Acordar. O grito do silêncio no lugar do despertador. Soando
na cabeça como um sino de igreja. Infernal e sem abafo. Lembrando. Dizendo. A
hora passou e é hora. Vem correr. O dia já corre e o relógio é inimigo.
Com o som desse silêncio, os pés pousam no chão. E as mãos
comprometem-se com a tarefa acumulada dos dias passados. Apanham do chão a
roupa. E levam-na ao encontro da água, dos pós, dos aromas. Ao encontro do sol.

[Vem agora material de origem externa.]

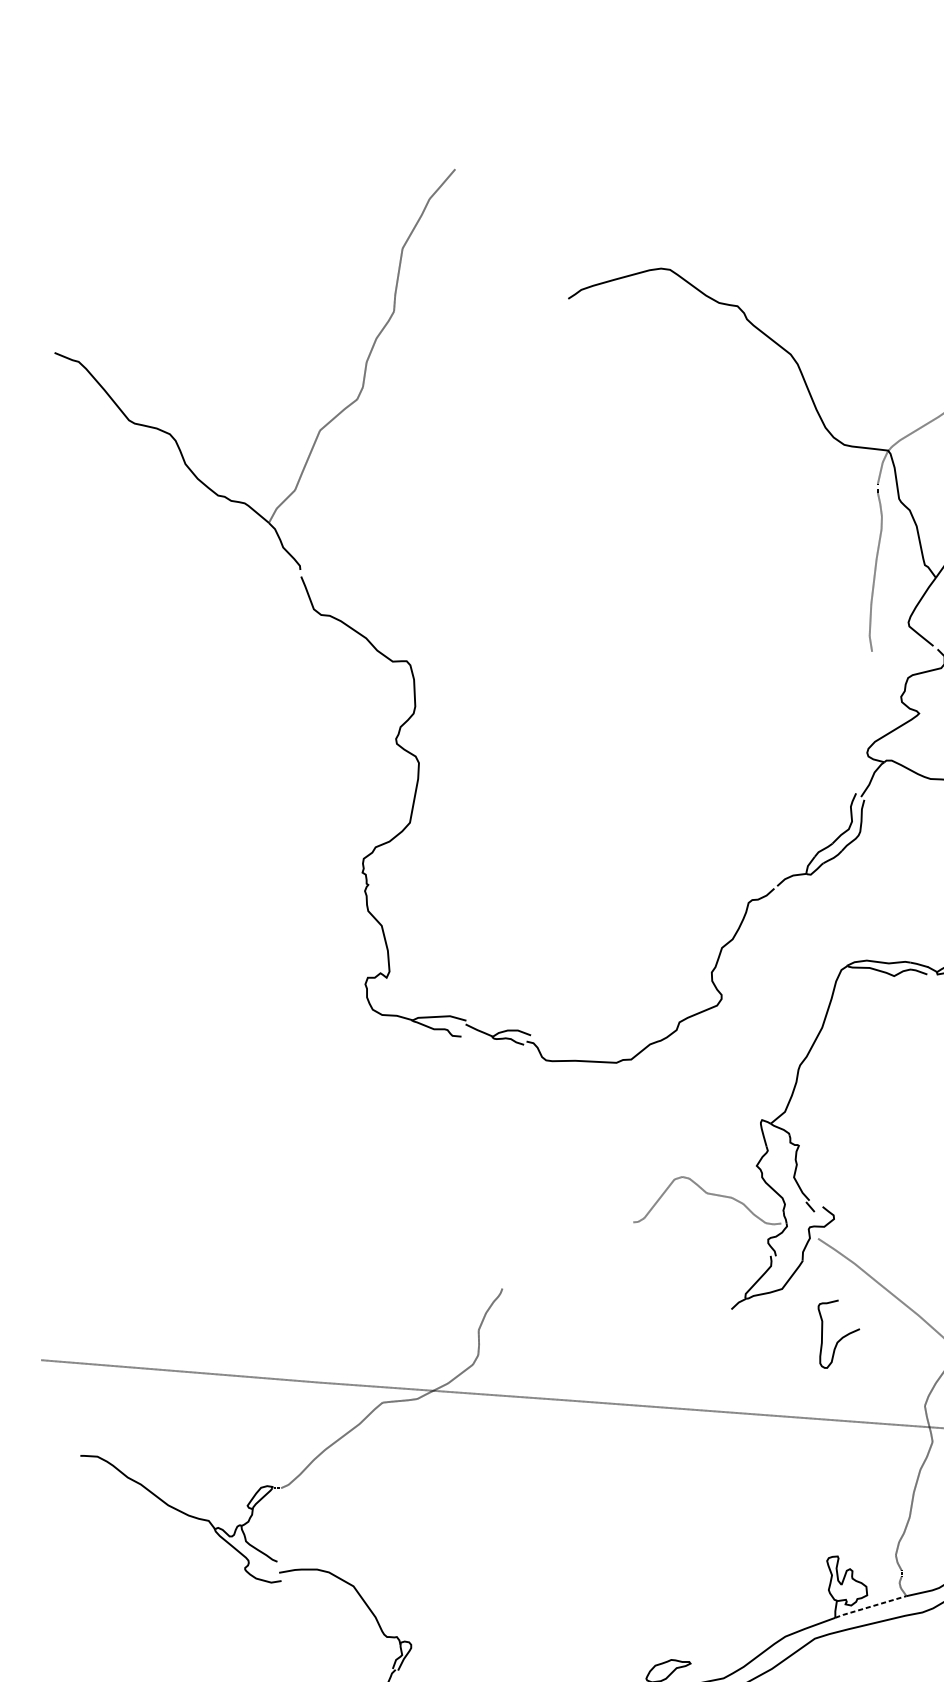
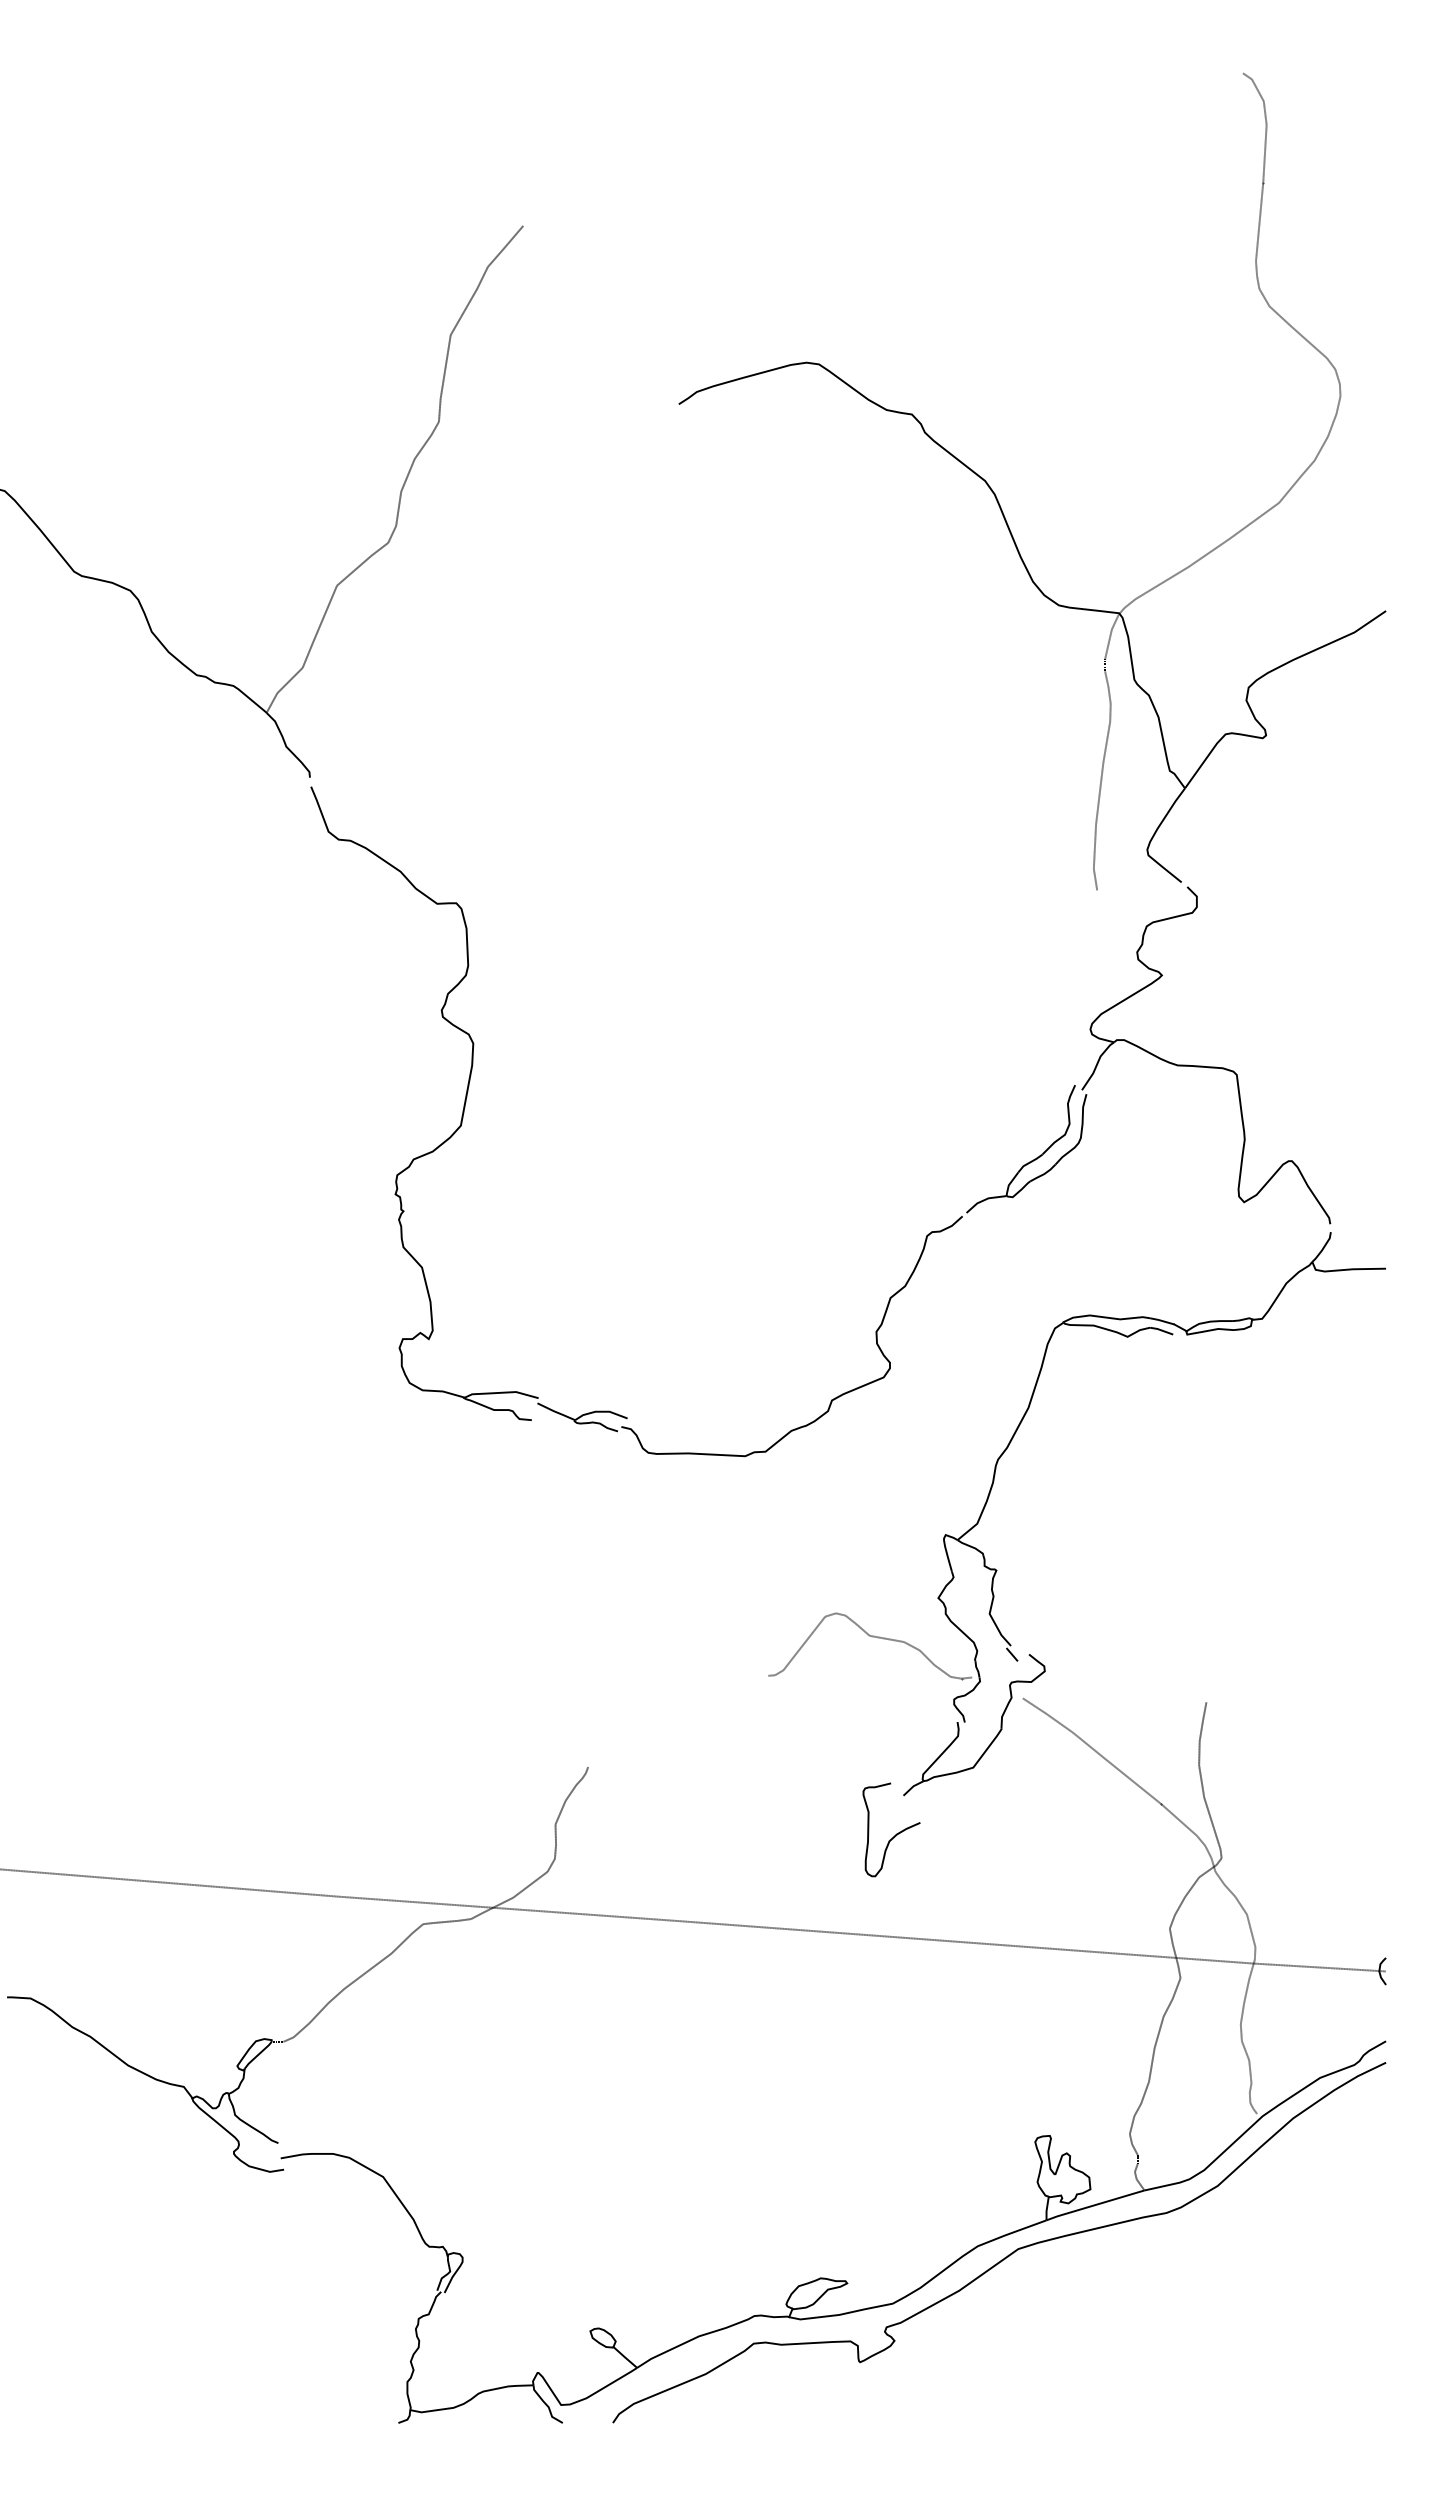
curve: (842, 1336) -> (896, 1833), moved
line: (870, 1607) -> (1095, 2205), dashed -> solid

Ao encontro do que fica lá fora estendido. E aproveita-se a mais ténue brisa. O
mais breve dos raios soalheiros. Até que, voltando ao interior, se traz calor e
fumo e vapor. Se acresce e finaliza.
As mãos comprometem-se com a louça. Fazem jogos sonoros. E
mergulham na água. Tilintando pratos e copos. Agitando panos. Uma dança. Uma
coreografia. E avança, ao som desse silêncio, para uma dança de pares. Com a
vassoura. Com a esfregona. É uma festa onde os intervenientes dançam pelo chão.
Com ou sem vontade.
Até ser hora de pôr na mesa a refeição. Caseira. Com o ponto
de tempero. Com o sabor edificado nas escalas do que se busca nos permeios
insaborosos da vida. Uma refeição que se trabalha e engole sem provar.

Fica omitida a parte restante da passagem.